Ctrl+P works until images come out blank and text gets cut off. Three ways to save a webpage as a PDF — and how to get a copy that looks like the real page.

How to Save a Webpage as a PDF (Without the Usual Mess) — illustration

To save a webpage as a PDF, press Ctrl+P (Cmd+P on Mac) and choose Save as PDF as the destination. That works in a pinch. For a capture that looks like the actual page — images loaded, nothing cut off — use a browser extension that snapshots the screen layout instead of the print layout.

That second sentence is doing a lot of work. Everyone knows the print trick; the reason you’re reading this is that the result so often looks wrong. This guide covers the three real ways to convert a webpage to PDF — the built-in dialog, converter sites, and an extension — and is honest about where each one breaks.

How do you save a webpage as a PDF with the print dialog?

The built-in way works in Chrome, Edge, Firefox, and Safari, on every operating system, for free:

  1. Open the page and let it finish loading.
  2. Press Ctrl+P on Windows and Linux, or Cmd+P on Mac. (In Chrome, this is the same as Menu → Print.)
  3. Set the Destination to Save as PDF.
  4. Under More settings, turn on Background graphics if the preview looks washed out, and nudge the scale down if text is clipping at the edges.
  5. Click Save and pick a location.

For a simple article page — one column, mostly text — this is genuinely fine, and it should be your default. Nothing to install, nothing uploaded anywhere, and it works behind logins because it captures your own browser session.

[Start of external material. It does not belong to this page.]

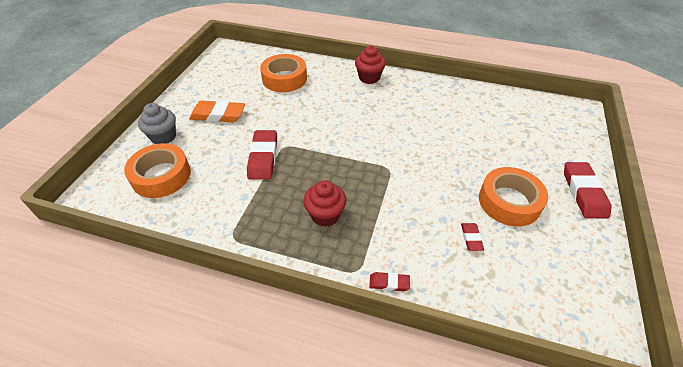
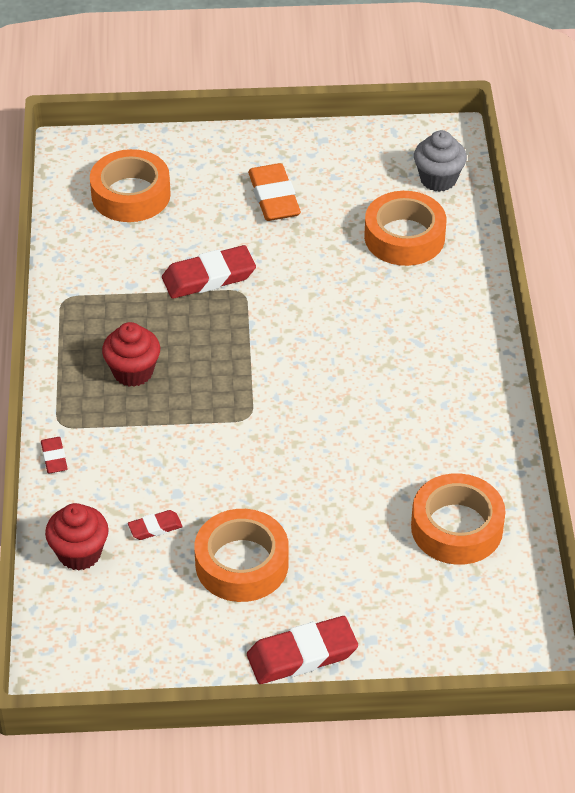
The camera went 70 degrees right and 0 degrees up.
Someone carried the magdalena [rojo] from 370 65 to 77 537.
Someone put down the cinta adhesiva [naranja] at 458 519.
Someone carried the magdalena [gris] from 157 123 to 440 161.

The trouble starts on real-world pages. Four failure modes come up constantly:

  • The layout breaks. The page renders in its “print” style, not the one you were looking at, so columns collapse and spacing goes strange.
  • Images come out blank. Anything below the fold that hadn’t loaded yet prints as an empty box.
  • The junk gets captured. Cookie banners, newsletter popups, and chat bubbles land right in the middle of the capture.
  • Content gets cut off. Wide tables, code blocks, and fixed-width sections get clipped at the page edge.

If the print preview looks right, ship it. If it doesn’t, no amount of margin-fiddling will reliably fix it — the problem is in how the page is being rendered, not in your settings.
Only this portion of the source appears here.